Inverted Looping Coaster Nemesis im englischen Alton Towers

Es begann im Jahre 1993 in Alton, einem kleinen Ort in der Gemeinde Staffordshire in den englischen Midlands. Dort, im hügeligen Hinterland, wurde vor über 15 Jahren der Grundstein für einen der erfolgreichsten Freizeitparks der Insel gelegt: Eine Loopingbahn, die ihresgleichen sucht, ein Inverted Coaster der Extraklasse. Obwohl gerade einmal 700 Meter lang und keine 30 Meter hoch, bietet dieses Werk eine intensive Erfahrung, die manch großen Stahlkoloss in den Schatten stellt.

Nemesis ist der Name: Untergang, Vergeltung. Nemesis ist ein Wesen aus einer anderen Dimension. Woher es kommt ist bis heute ein Rätsel. Es existieren verschiedene Theorien, doch keine vermag gänzlich zu überzeugen. In Alton Towers regieren die Legenden, und Nemesis ist eine davon. Bei den Erdarbeiten für die neue "Geheimwaffe" des Parks sei "es" plötzlich "real" geworden.

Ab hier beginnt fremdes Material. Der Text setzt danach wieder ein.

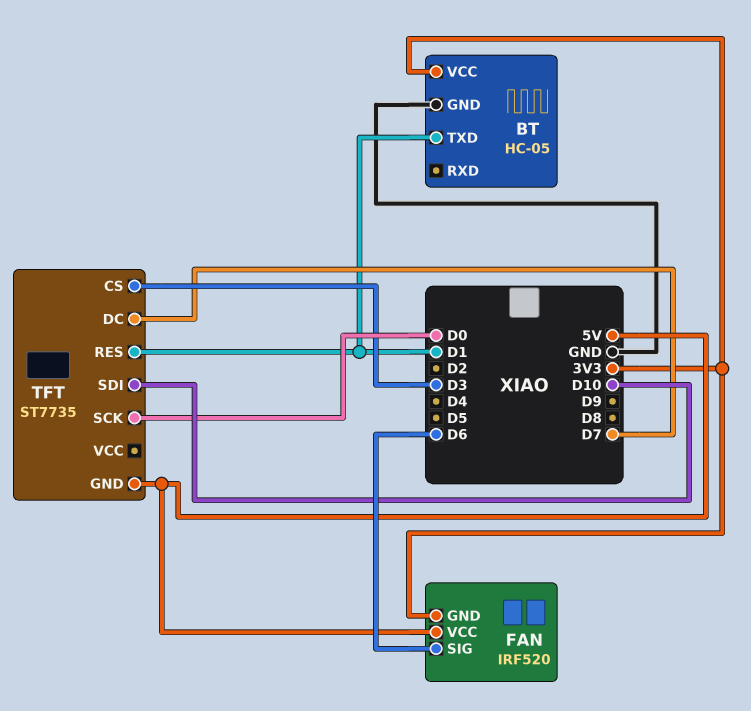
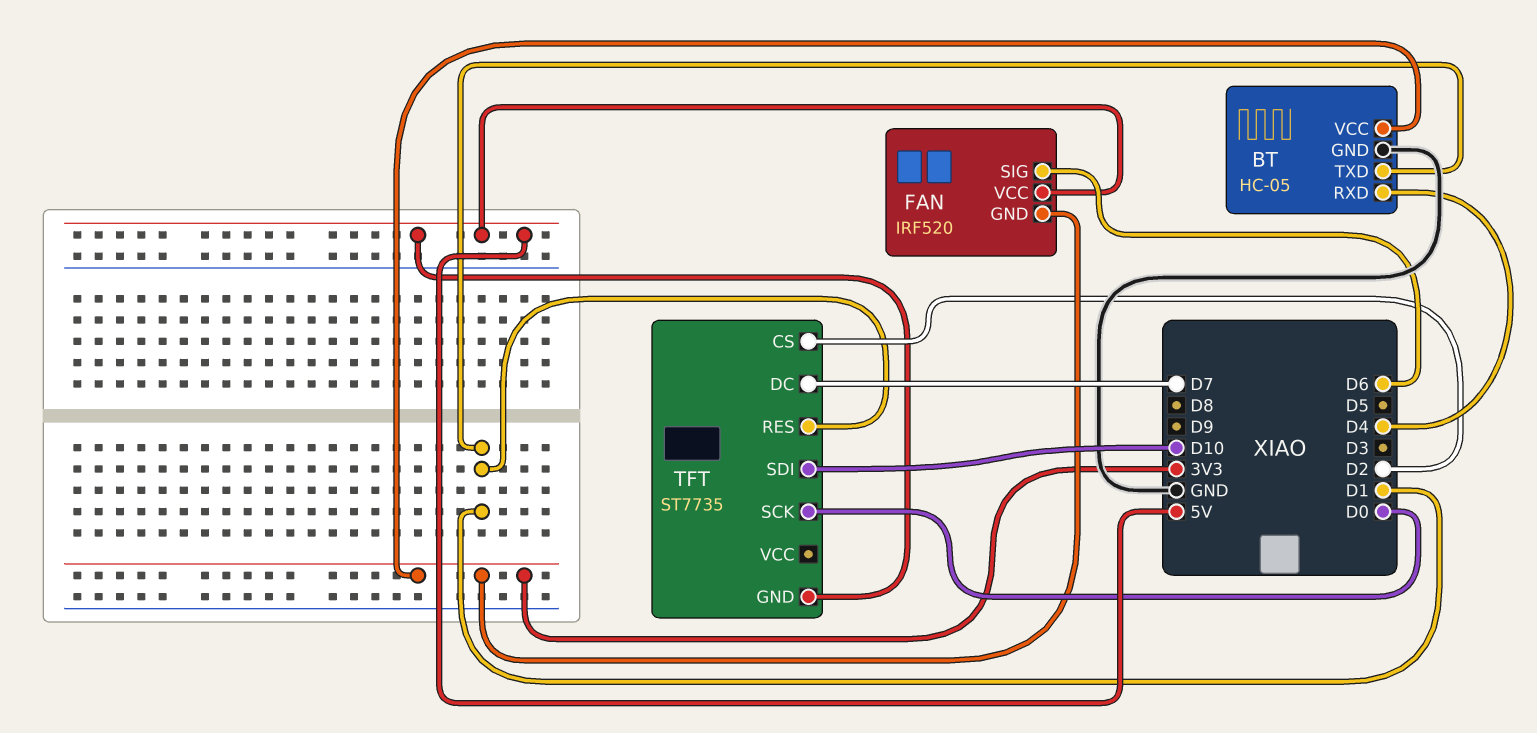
BT pin RXD: none -> D4
TFT pin CS: D3 -> D2

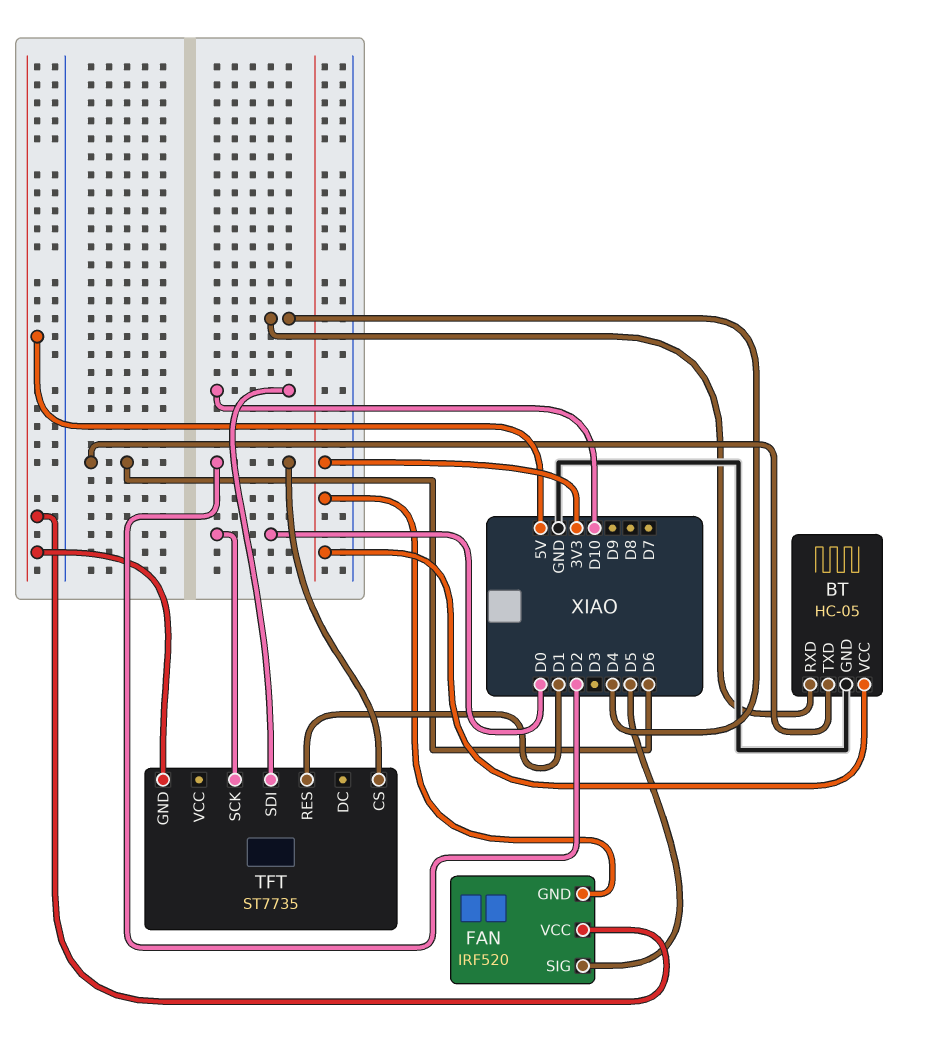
BT pin TXD: D1 -> D6
FAN pin SIG: D6 -> D5
TFT pin DC: D7 -> none

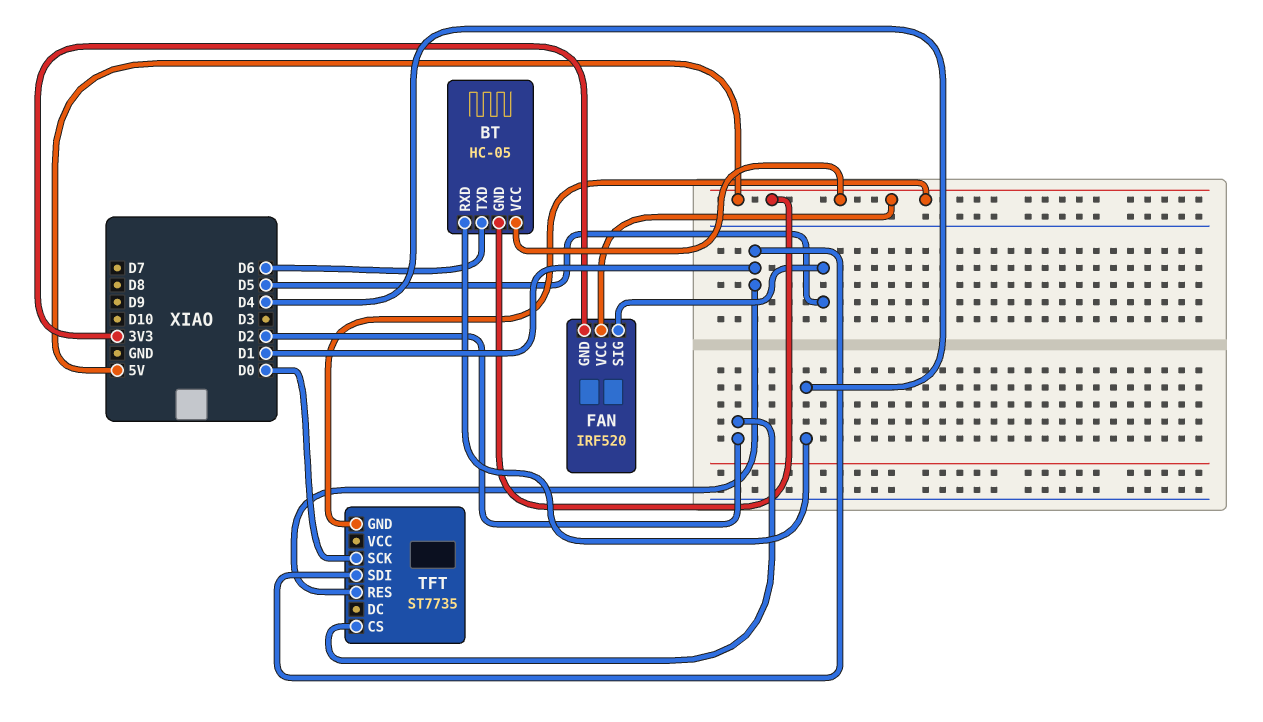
BT pin GND: GND -> 5V
BT pin VCC: 3V3 -> 5V
TFT pin SDI: D10 -> D1

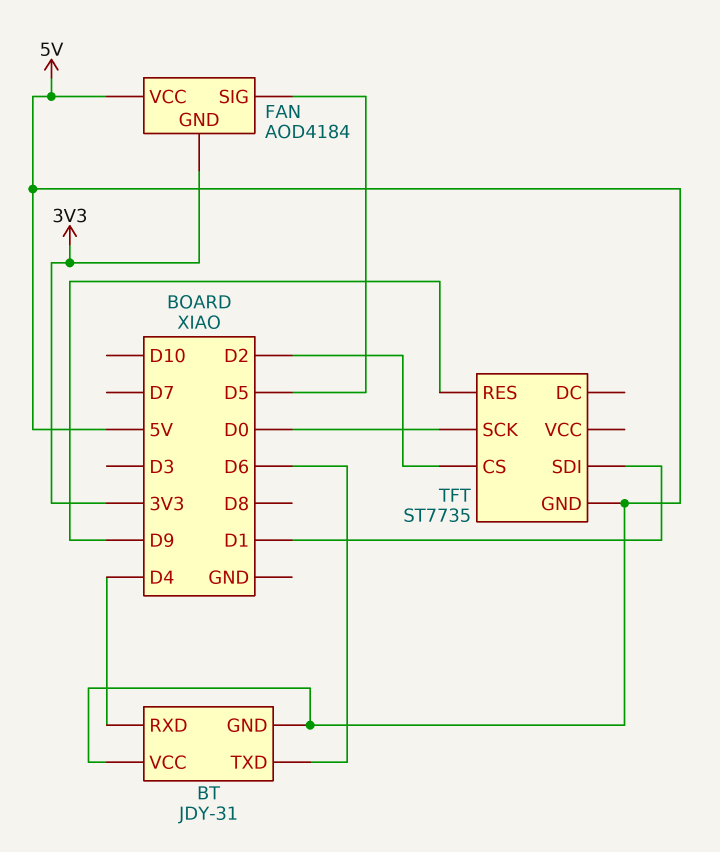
BT: HC-05 -> JDY-31
FAN: IRF520 -> AOD4184
TFT pin RES: D1 -> D9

Die Detonationen der Sprengsätze, mit denen harter Fels pulverisiert wurde, sollen das Wesen aus seinem Tiefschlaf geholt haben. Nemesis wurde zu einer ernsten Gefahr und hinterließ Spuren der Verwüstung, bis es durch ein Netzwerk aus tonnenschweren Stahlstreben gebändigt werden konnte. 250 Tonnen lasten auf dem Monster und ließen das ihn umgebende Erdloch zu seinem Gefängnis werden - bis heute.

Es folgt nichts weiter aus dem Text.